A Prefeitura de Cuiabá, por meio da Secretaria de Planejamento protocolou nesta sexta-feira (29), na Câmara Municipal, o documento oficial da Lei de Diretrizes Orçamentárias (LDO) para o exercício de 2021, antes do prazo previsto, 30 de maio, após a realização de duas audiências públicas transmitidas on line.

A receita estimada bruta para o próximo exercício é de R$ 3.294.104.813. Este valor refere-se aos investimentos previstos, o que corresponde a soma da receita corrente, formado pela Fonte 100, mais recursos de outras fontes. São provenientes basicamente de convênios e de recursos próprios.

“Por mais um ano, cumprimos com o prazo estabelecido que era o dia 30 de maio para entrega do documento. Isso demonstra a preocupação da minha gestão em trabalhar com transparência e cumprindo acima de tudo, com o meu compromisso como gestor, que é gerir para o povo e com legitimidade”, disse o prefeito Emanuel Pinheiro.

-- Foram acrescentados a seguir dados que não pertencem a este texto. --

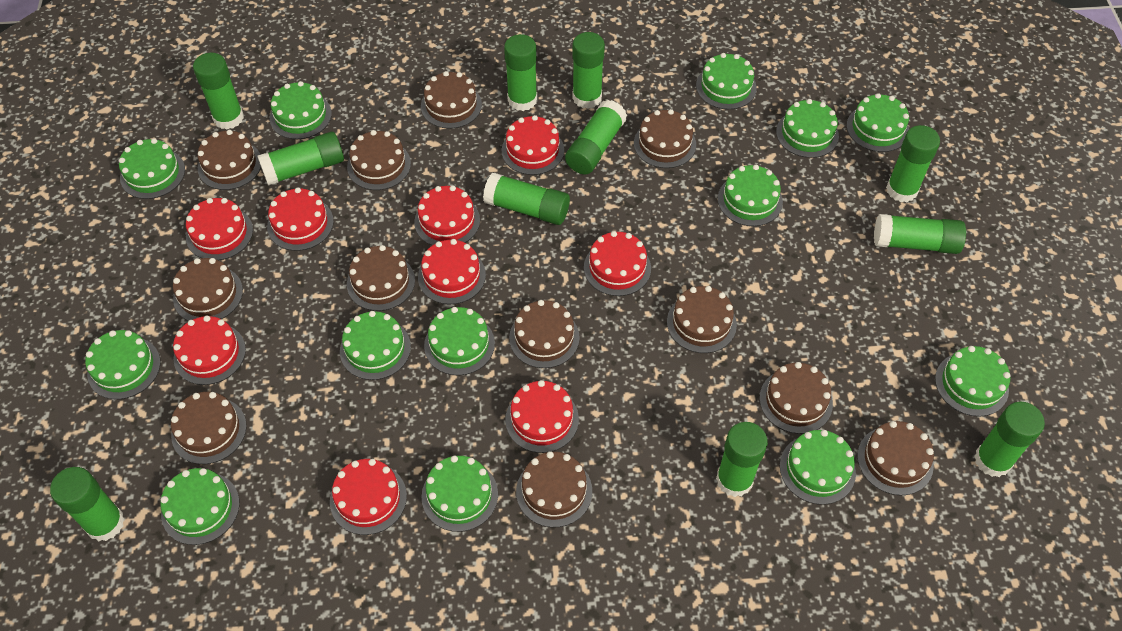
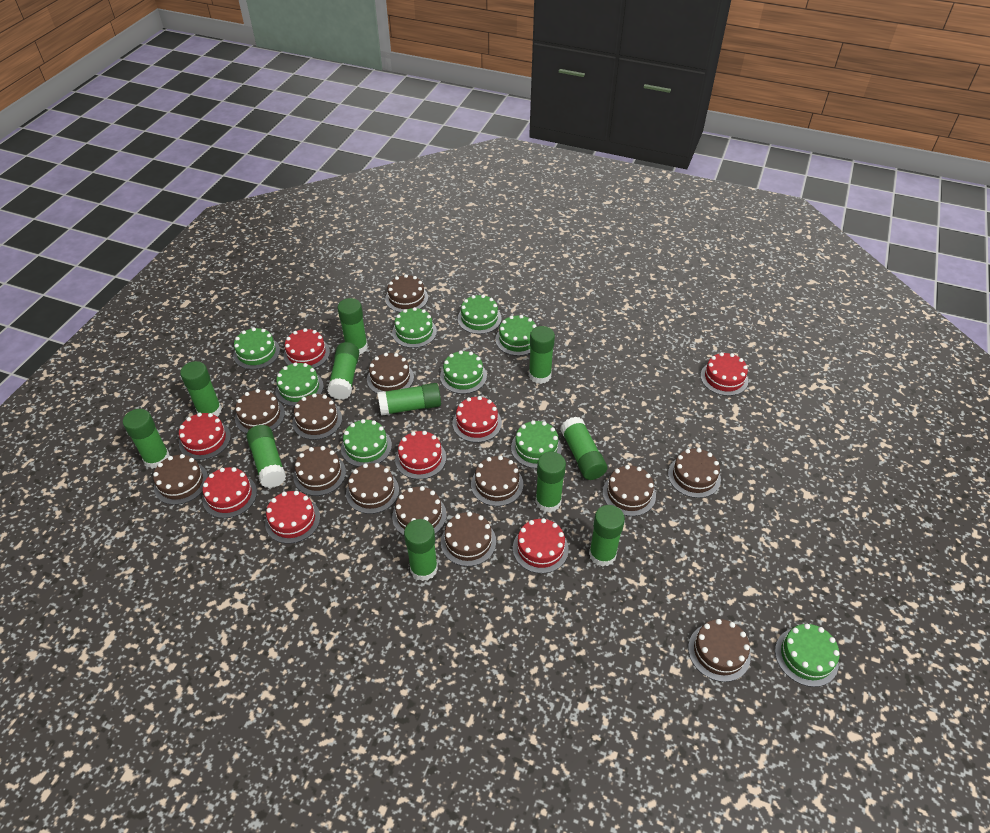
brown cake: 12 -> 13
green cake: 13 -> 9
red cake: 9 -> 8

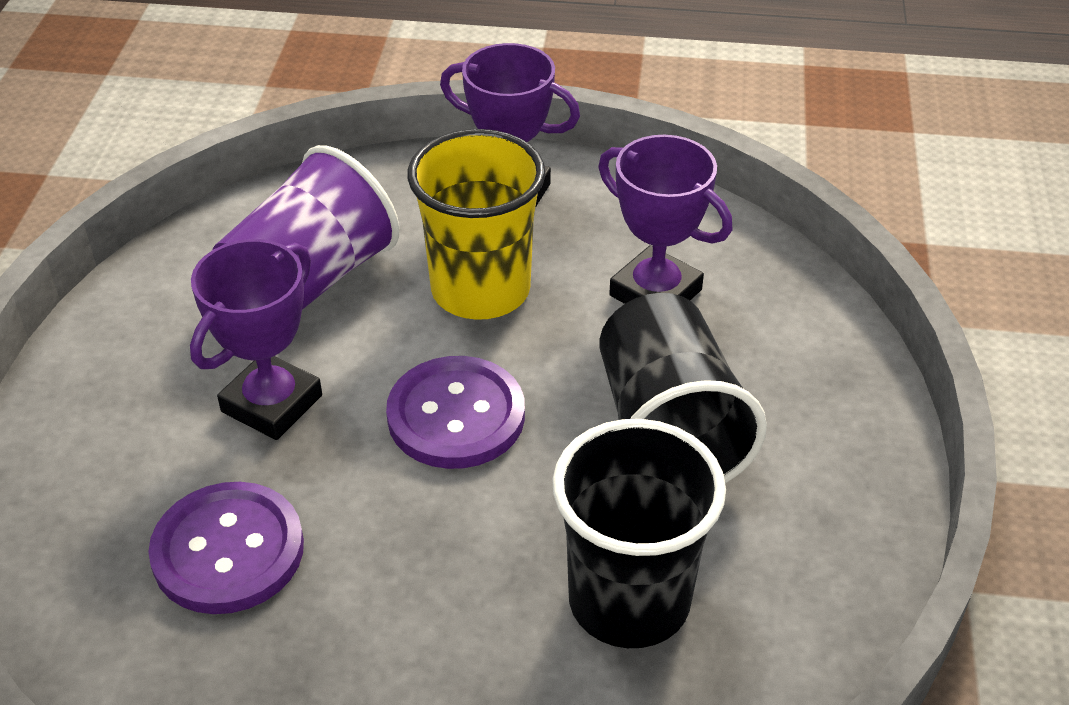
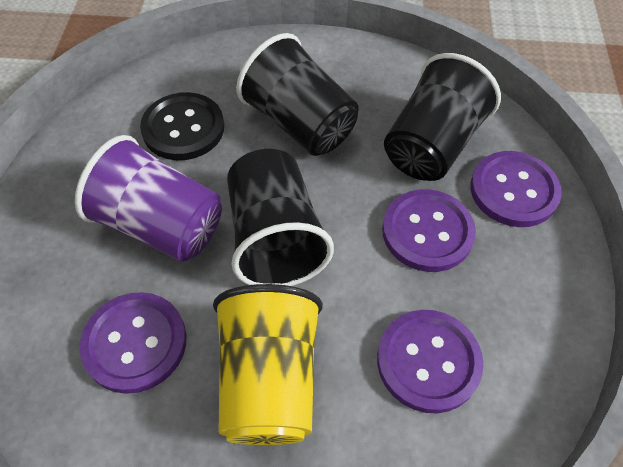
black button: 0 -> 1
black cup: 2 -> 3
purple button: 2 -> 4
purple trophy: 3 -> 0

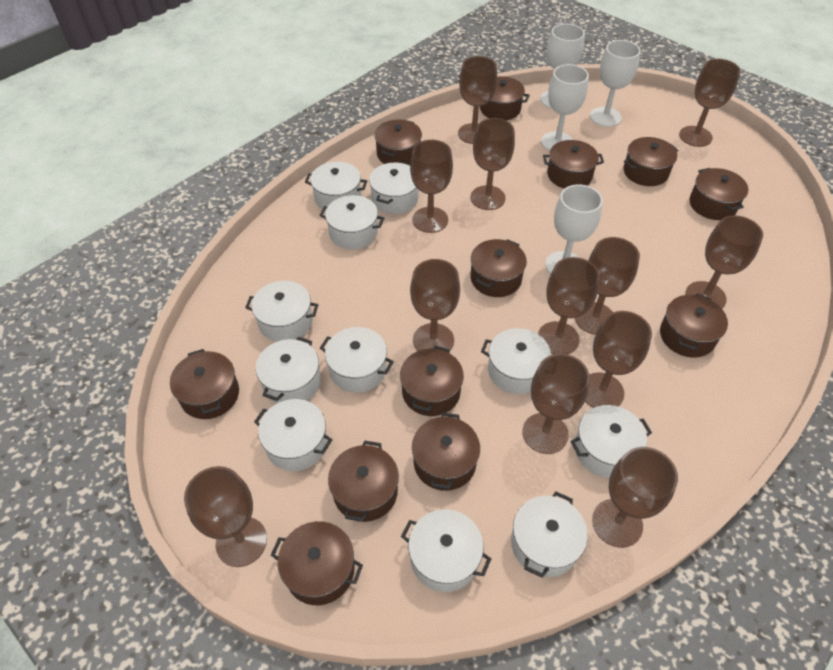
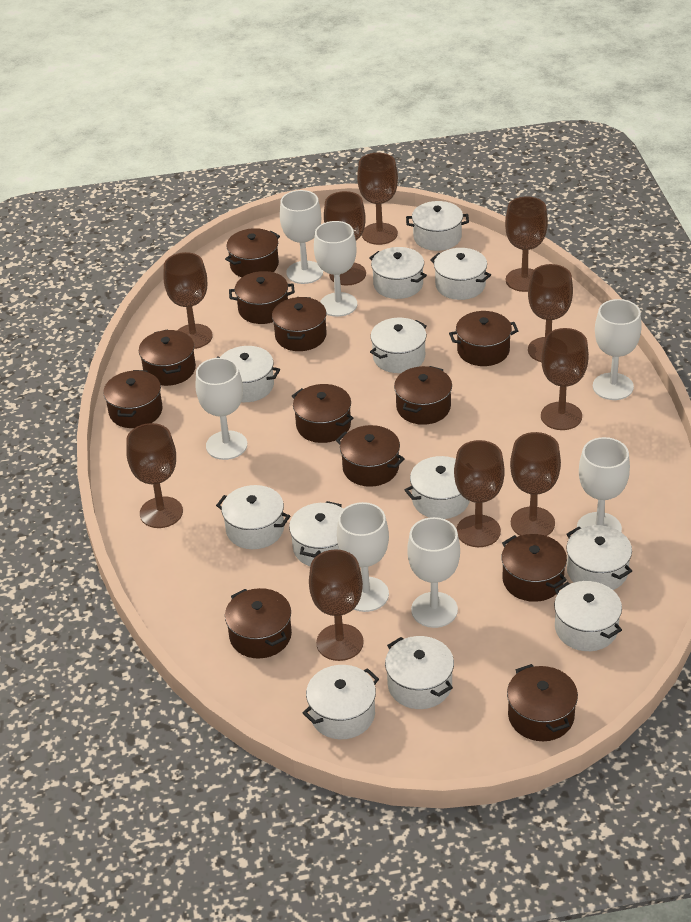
brown goblet: 12 -> 10
white goblet: 4 -> 7
white pot: 11 -> 12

A LDO tem três anexos: as metas e prioridades; as metas fiscais, que incluem as previsões de receita e despesa; e os riscos fiscais, capazes de afetar as contas públicas e incluem informações de providências a serem tomadas diante dessa situação. É ela que estabelece o que deve conter na Lei Orçamentária Anual (LOA), sendo o instrumento que faz uma primeira previsão das receitas e despesas de caráter obrigatório (com pessoal e dívidas).

“A proposta entregue ao Legislativo contém todas as metas previstas e continuidade de ações já executadas. Essa peça não inclui valores, a não ser o montante global, planejada o mais próximo possível da realidade do município”, esclareceu o secretário municipal de Planejamento, Zito Adrien.

A Lei de Diretrizes Orçamentárias serve de referência para a elaboração da Lei Orçamentária Anual (LOA). “É uma determinação do prefeito Emanuel Pinheiro, respeitar todos os prazos atendendo as exigências da Lei de Responsabilidade Fiscal”, salientou.

Após a realização das audiências públicas pela Prefeitura de Cuiabá e protocolar o documento junto a Câmara Municipal, cabe agora, a Presidência fazer o encaminhamento para a Comissão de Fiscalização de Acompanhamento da Execução Orçamentária para realizar as audiências públicas, receber as emendas e emitir o parecer final. Depois disso, é colocada em votação final pelos vereadores. As audiências públicas foram realizadas nos dias 19 e 21 de maio, na sede da Secretaria Municipal de Planejamento.